ThisIsMyUsername wrote:
Ukonvasara wrote:
ThisIsMyUsername wrote:"I've edited more tournaments than you have, therefore I am right"

This is the only part of John's otherwise-excellent post that I have an issue with. While use of this line of attack, on its own, to shut down an argument or silence a discussion is obviously problematic, care should be taken not to confuse it with the many entirely legitimate appeals to experience that come up in discussions here. It's not uncommon for someone new to the "good quizbowl" community to arrive on the boards with poor or half-baked ideas about what quizbowl should be, and there's nothing wrong with a measured response to those posters supporting itself by saying things like "our copious experience has shown your idea to be bad because [x]". I think the board as a whole has gotten much better over the years at not immediately and truculently shouting down a new poster with a chorus of "STFU NOOB" (not that it was ever quite that bad to begin with). Even the line you suggest, John, has its place--not being used in the sense of "I've been around longer and am therefore better than you", of course, but if someone proposes some terrible idea related to directing a tournament, it's entirely fair for a more experienced quizbowler to say "this idea does not work, and I know this because I myself have directed a hundred tournaments". Experienced quizbowlers providing advice to inexperienced quizbowlers is a major source of good in the forum, and it's only fair that they be allowed to refer to their experience in doing so.
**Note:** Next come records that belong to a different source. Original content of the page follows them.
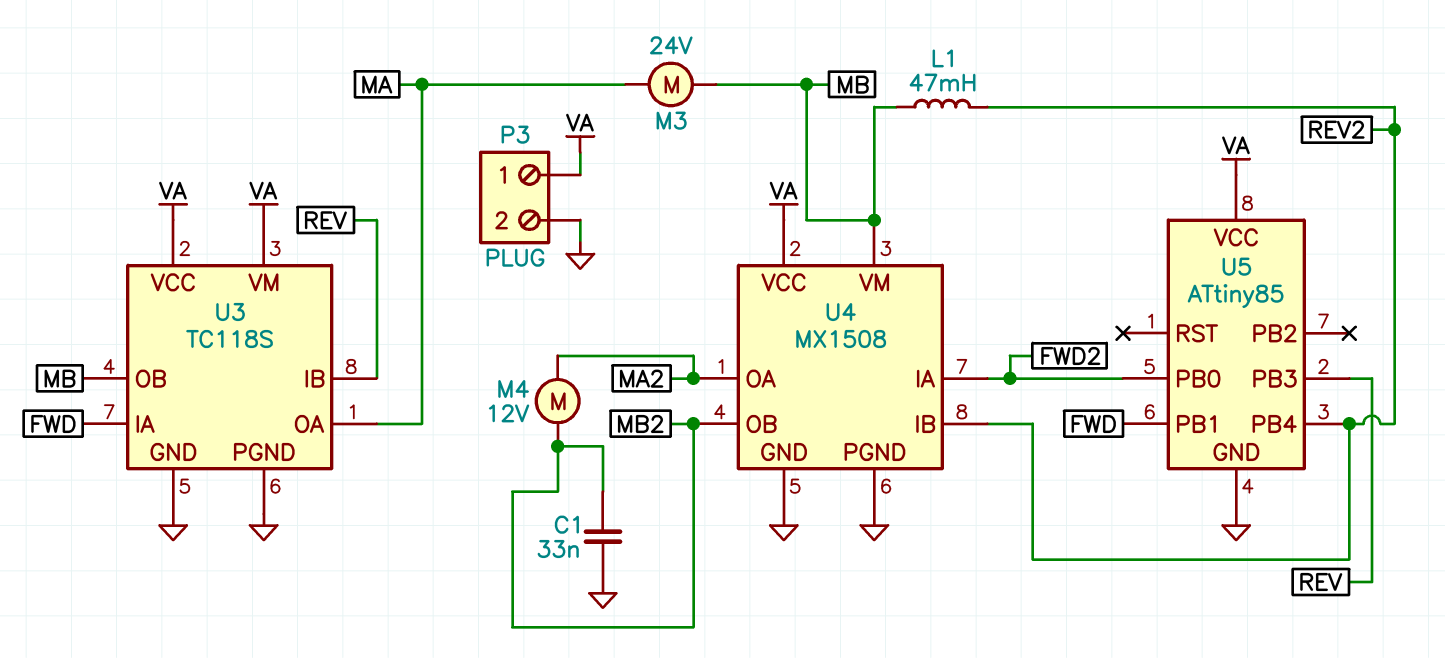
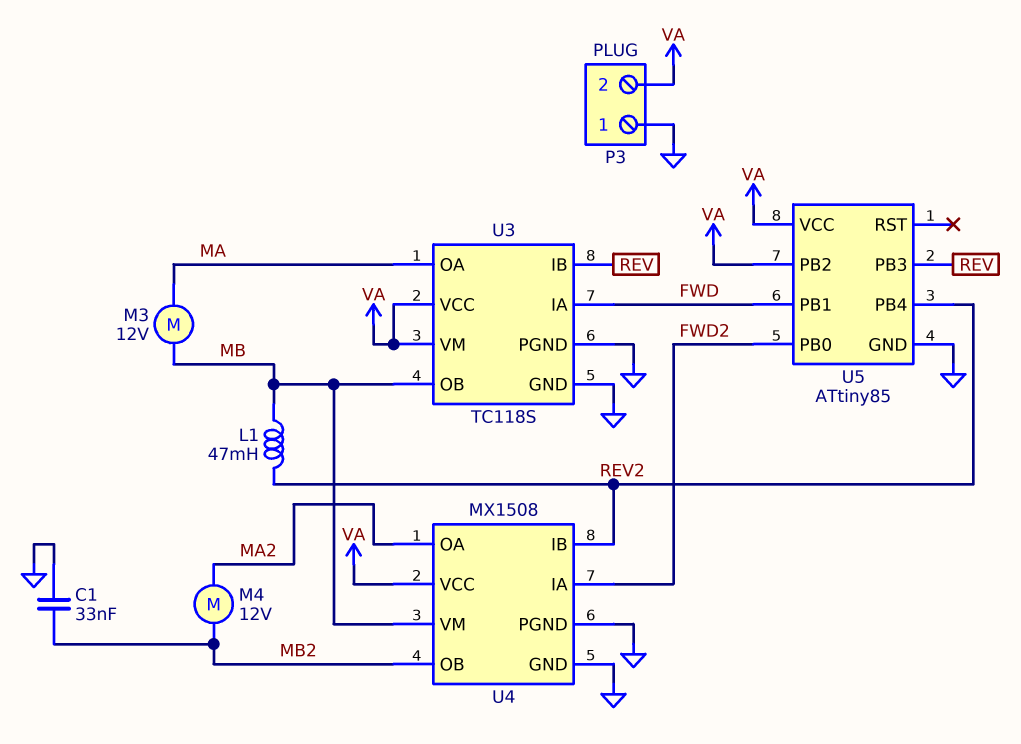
M3: motor 24V (MA, MB) -> motor 12V (MA, MB)
P3 pin 1: VA -> GND
P3 pin 2: GND -> VA
U5 pin PB2: none -> VA

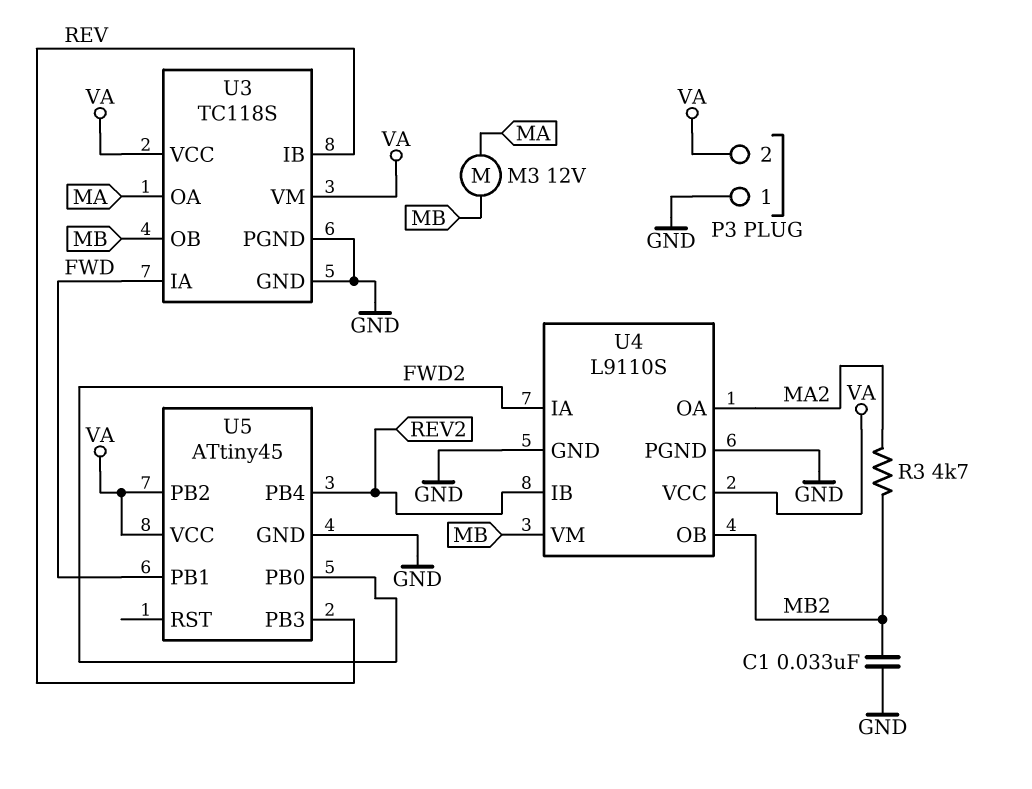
L1: 47mH (MB, REV2) -> none
M4: motor 12V (MA2, MB2) -> none
R3: none -> 4.7k (MA2, MB2)
U4: MX1508 -> L9110S
U5: ATtiny85 -> ATtiny45

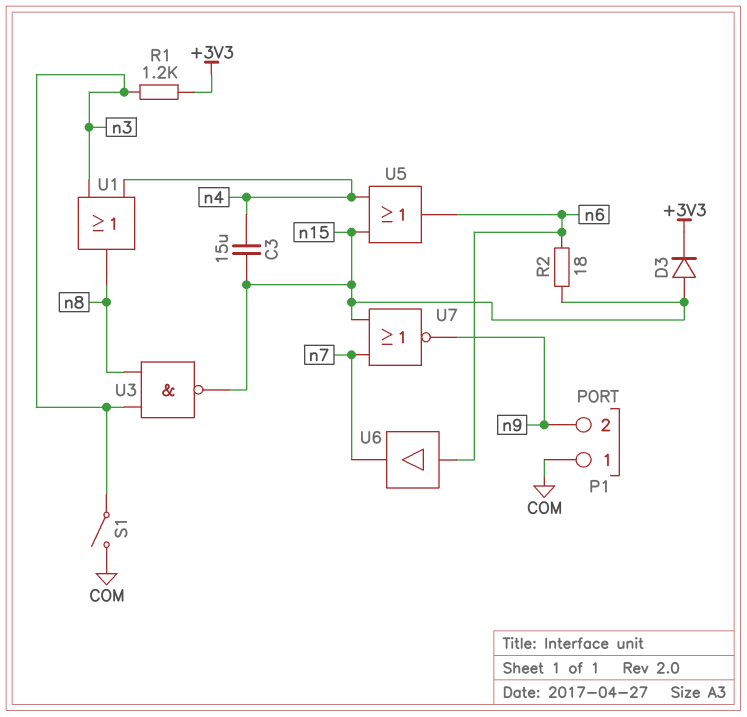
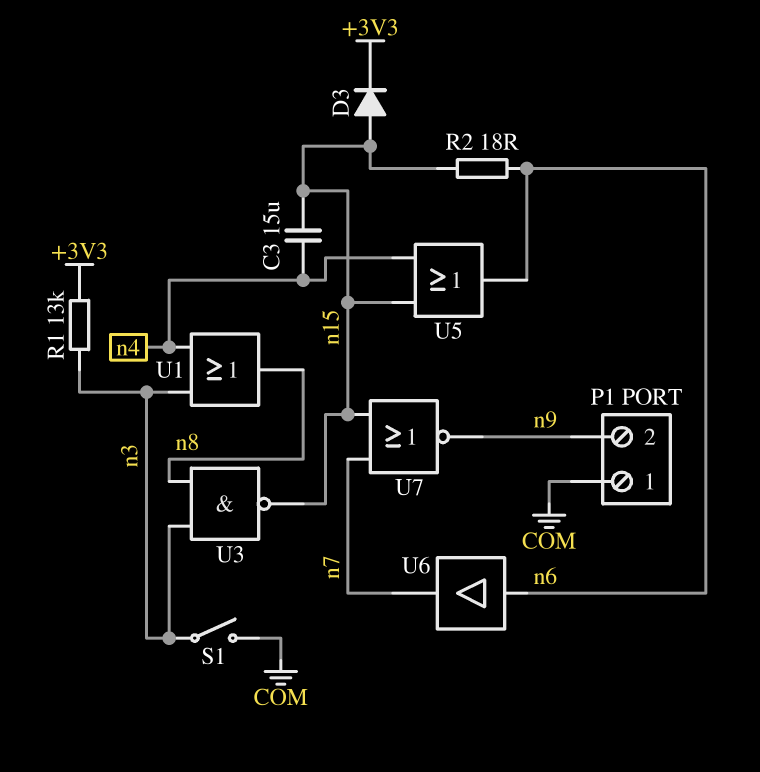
R1: 1.2k (+3V3, n3) -> 13k (+3V3, n3)

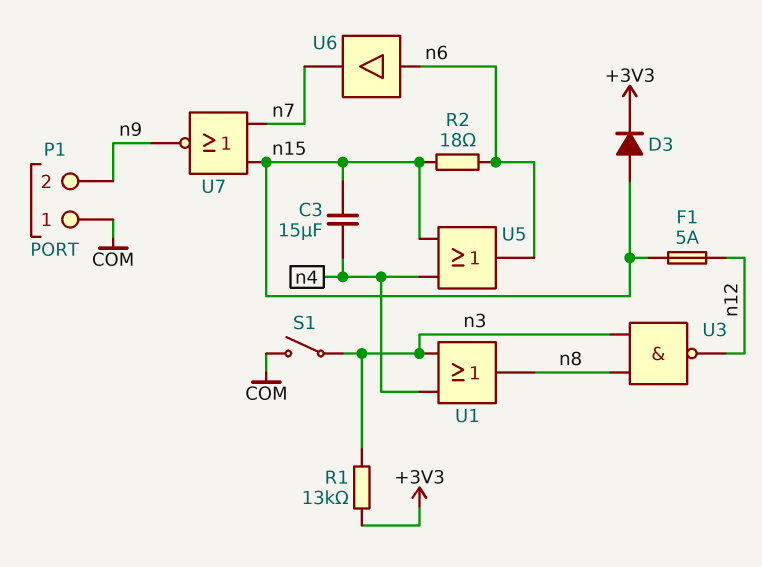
F1: none -> 5A (n12, n15)
U3: NAND (in n3, in n8, out n15) -> NAND (in n3, in n8, out n12)

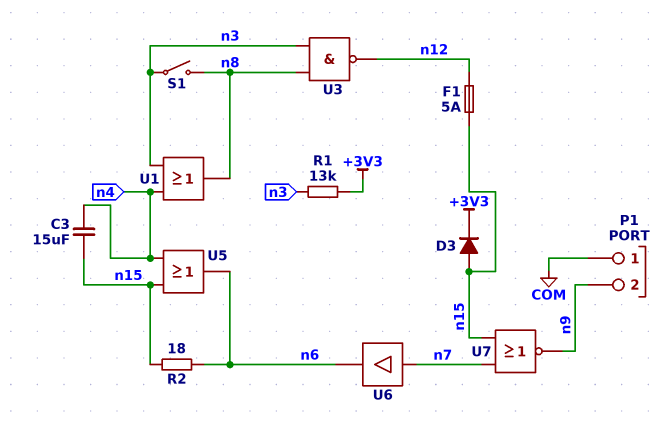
S1: switch (COM, n3) -> switch (n3, n8)
U6: buffer (in n6, out n7) -> buffer (in n7, out n6)

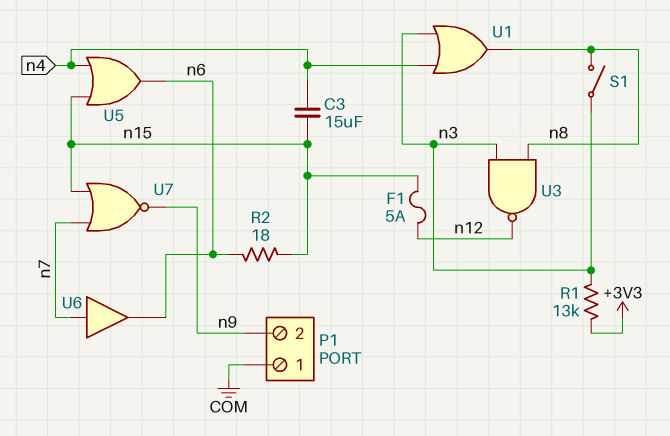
D3: diode (A n15, K +3V3) -> none

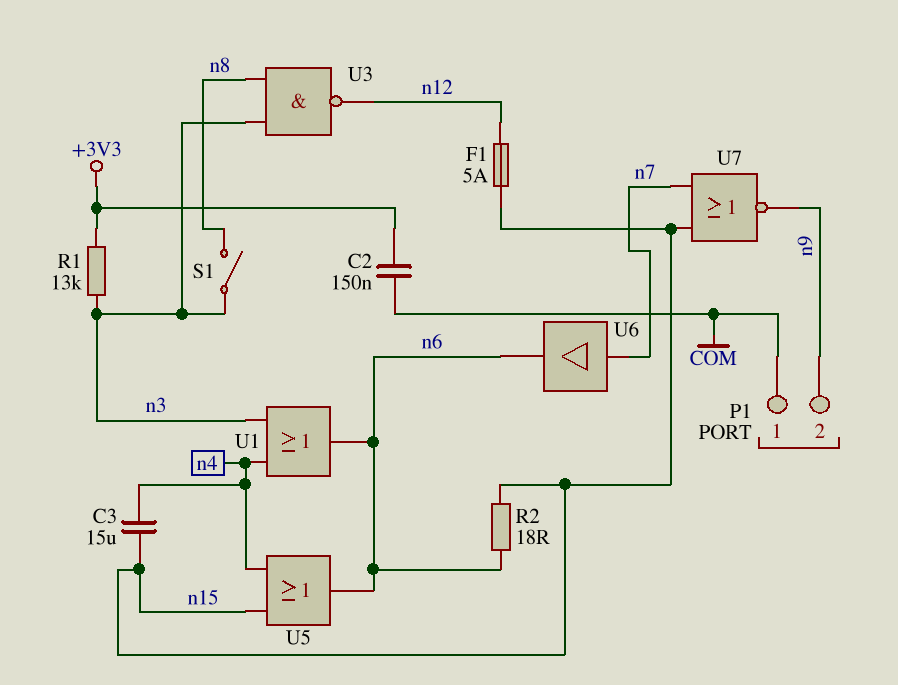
C2: none -> 150nF (+3V3, COM)
U1: OR (in n3, in n4, out n8) -> OR (in n3, in n4, out n6)

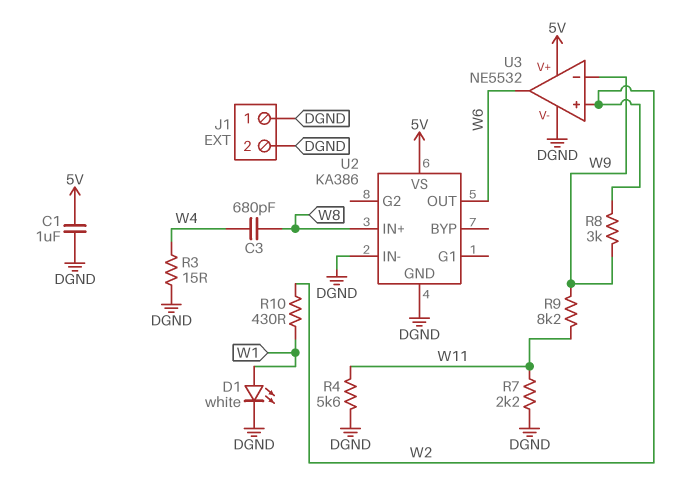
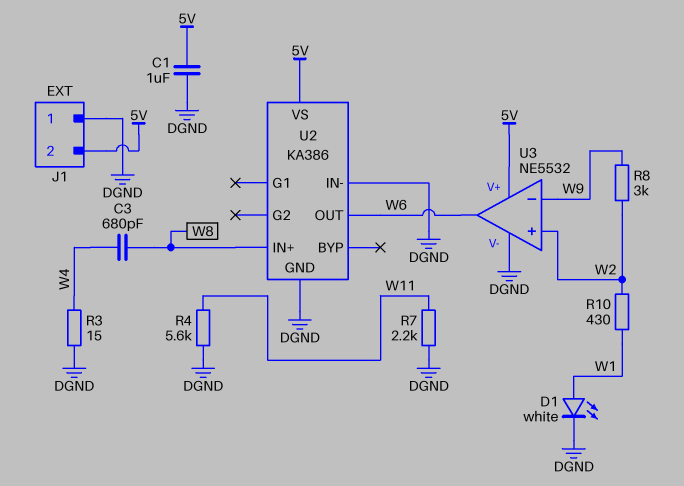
J1 pin 2: DGND -> 5V
R9: 8.2k (W9, W11) -> none

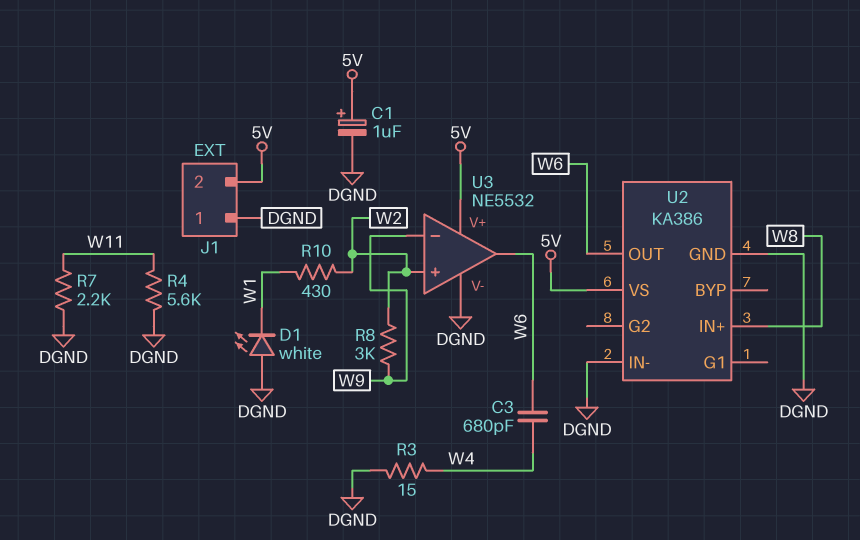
C1: 1uF (5V, DGND) -> 1uF (plus 5V, minus DGND)
C3: 680pF (W4, W8) -> 680pF (W4, W6)
D1: LED white (A W1, K DGND) -> LED white (A DGND, K W1)

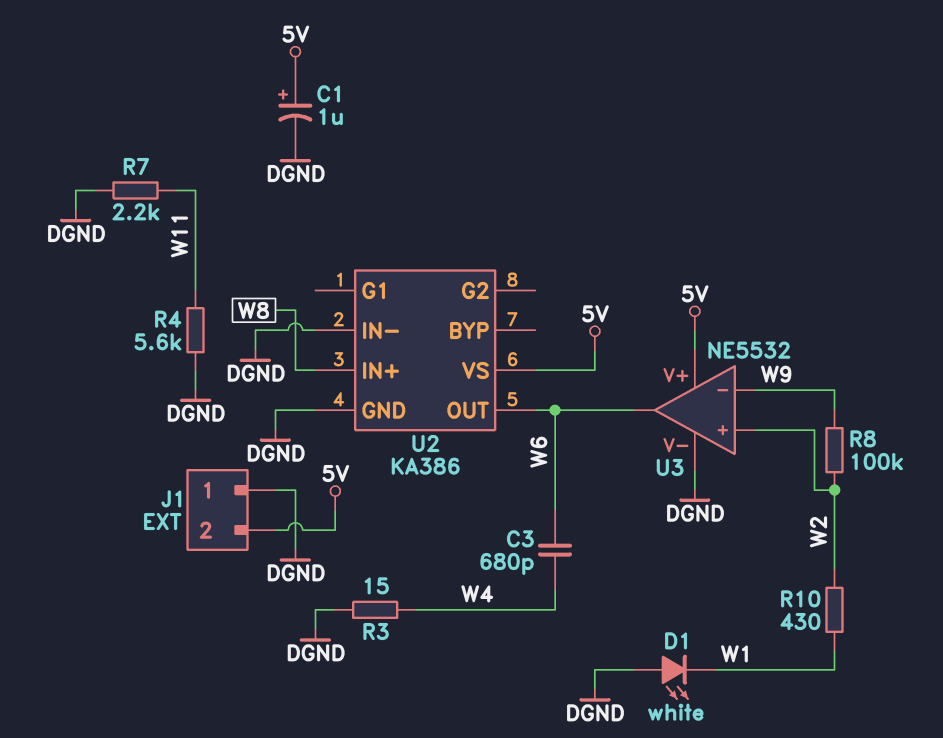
R8: 3k (W2, W9) -> 100k (W2, W9)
I think we're in complete agreement here, Rob. That is, I regard something like: "From my experiencing editing tournaments, I have learned that what you suggest can cause the following problems: [explanation here]" as an entirely productive line of argument, and one substantively different from my example of "I've edited more tournaments than you have, therefore I am right".

Absolutely; I just wanted to clarify that point for all future readers, in an attempt to stave off accusations involving the former being characterized as the latter.